Loki is growing up! This former student is now a gangly adolescent puppy whose lucky parents are on a voyage Beyond the Sea. They took advantage of the sabbatical to boomerang him back to Aunt Nancy’s boot camp, so he can get his recall and long stay all polished up and shiny like new again!
I like to teach a recall on an informal basis. What that means is, the dog doesn’t have to do anything fancy other than drop what he is doing and get over to me, on the double, like now.
I don’t ask for a sit or anything when he gets to me. I don’t want to dampen his enthusiasm. The concept of a square sit in front, as taught for obedience competition, is an entirely separate behavior.
I start teaching the recall when the dog is very young, and it all starts with name recognition. I use other dogs heavily for this. I make all dogs wait at the door. Each dog enters or exits when I say his/her name. I do the same thing when doling out treats. Coming when called becomes a natural extension of this.
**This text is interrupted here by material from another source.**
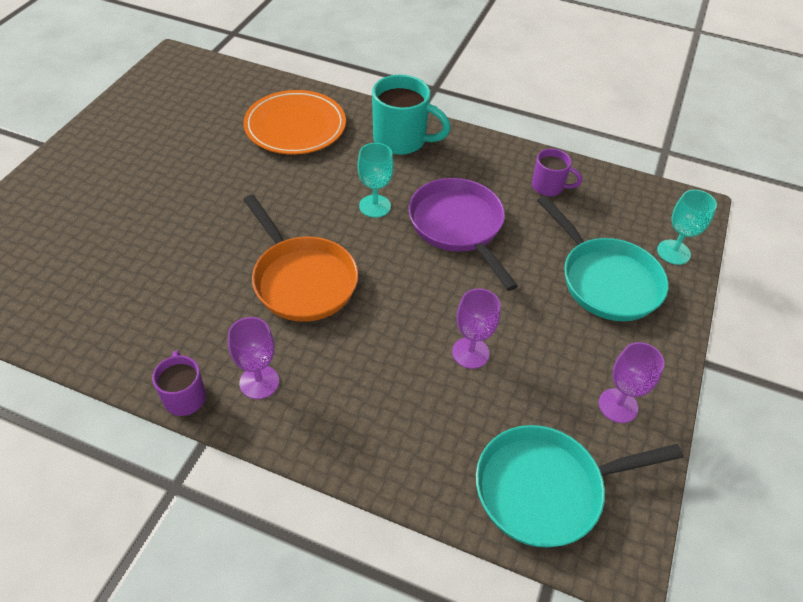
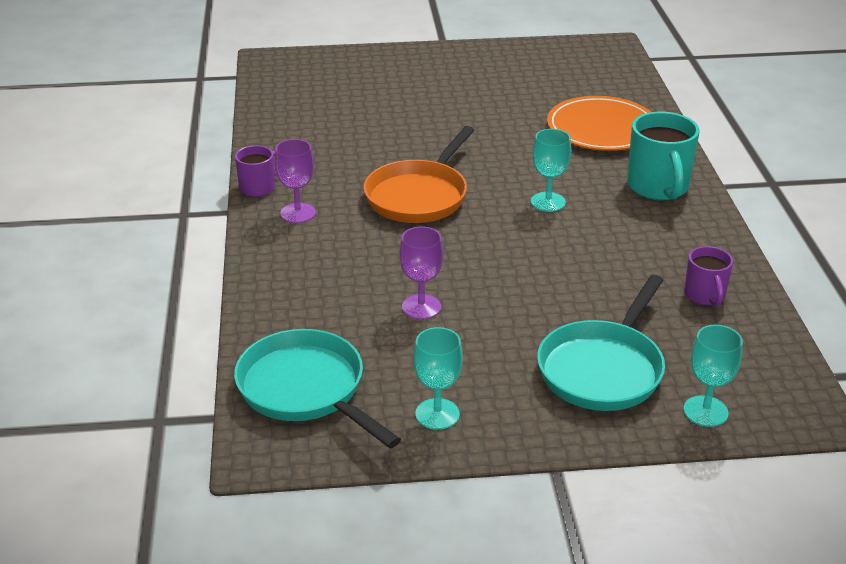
camera: 65 degrees right, 15 degrees down
(458, 227) = (575, 255): purple pan -> none
(618, 405) = (437, 414): purple goblet -> turquoise goblet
Because Loki had already spent significant time at my house, and remembered the door rules, I wasn’t terribly worried about taking him off leash. I like to train off leash as much as possible. With a dog that is not 100% reliable, I will do it in a safe or fenced enclosure. Some people like to teach it on a long line, which is okay, but I prefer not to because the dog is still aware of the presence of the line. The line still serves as a physical reminder and doesn’t put the full responsibility on the dog. The dog has to be able to use his brain, physically apart from the handler.
In this case, I took Loki on a walk on a narrow trail with a river on one side, and cliffs on the other. Getting away from me would require some effort on his part, but he was not likely to do it because I was bringing his buddies along with us. Dogs, especially young dogs, are not inclined to leave the pack.
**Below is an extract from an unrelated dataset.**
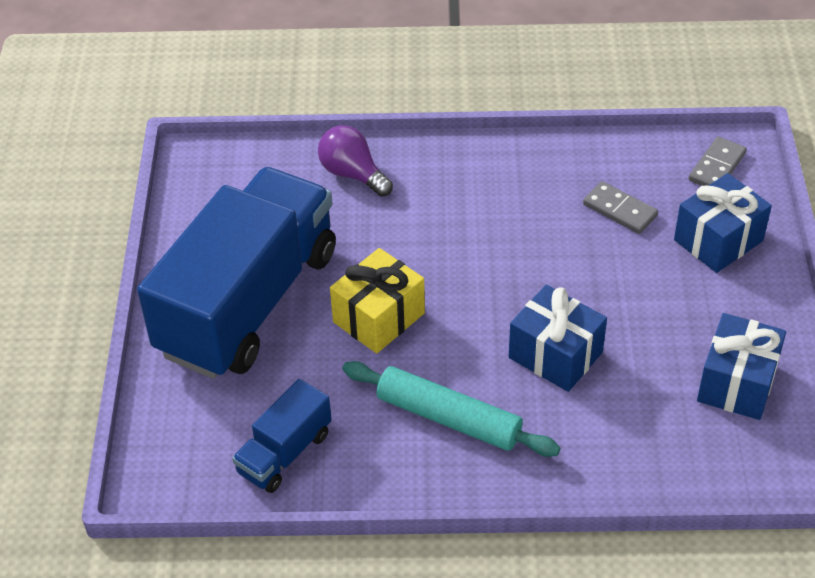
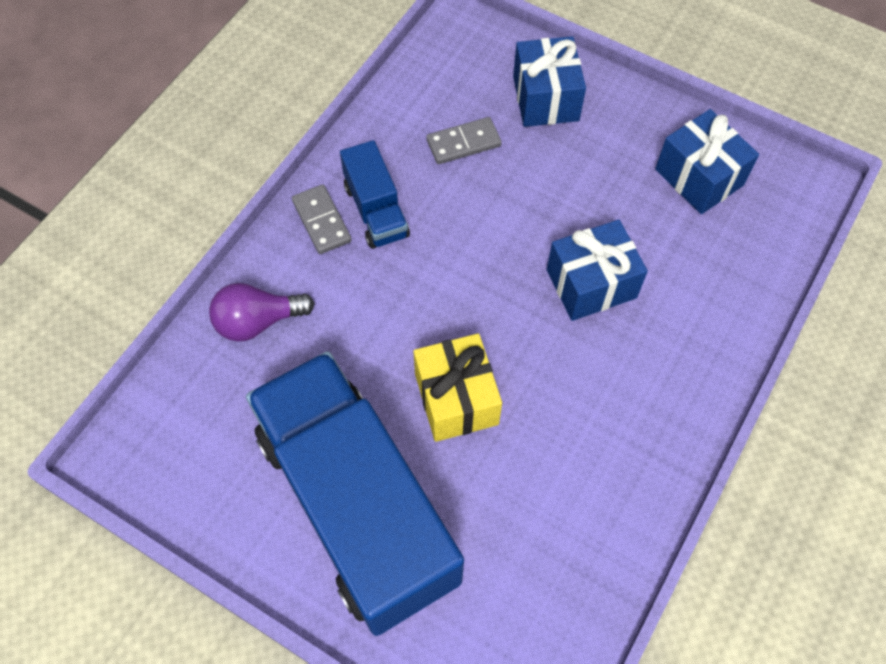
camera: 60 degrees left, 15 degrees up
(284, 453) = (567, 570): blue truck -> blue truck (376, 211)
(449, 418) = (609, 406): turquoise rolling pin -> none
(716, 166) = (466, 50): grey domino -> grey domino (321, 221)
…Unless the dog is a hound, or really dumb.
Loki was ID’d through DNA as part coonhound, but he acts more like a high drive herding dog with an agenda. He also has wonderful food drive. Yay.
I walked him on the leash until we reached the area where the private homes ended and state land began. I unhooked all three dogs. I had done a couple of sits to make sure Loki understood I had food and was willing to dole it out.
After one successful recall, he took off.
He quickly realized that being on leash was a lot less fun.
We did a couple of photo opps, where he got to pose with Til and Jasper, and earned big praise and some treats.
After we had walked awhile, and Loki was calming down some, I tried him off the leash again. Jasper was basically just mugging me for the food, and Til was doing his border collie stuff.
Once Loki figured out that this was a training exercise, he started getting more and more happy. He loves to train! This had the added bonus of squirrels and exciting smells. He was having the time of his life, and his recall success rate shot up to four times out of six. The other two times, he still came, but with a lot less enthusiasm, so I didn’t treat him.
I continued switching off, calling the other dogs and praising and feeding them.
The taking turns system works really well with dogs, because they are more stimulated when another dog is working and earning food.
I expect our next session to be better.
After that, as weather permits, we will start working with Loki in different locations.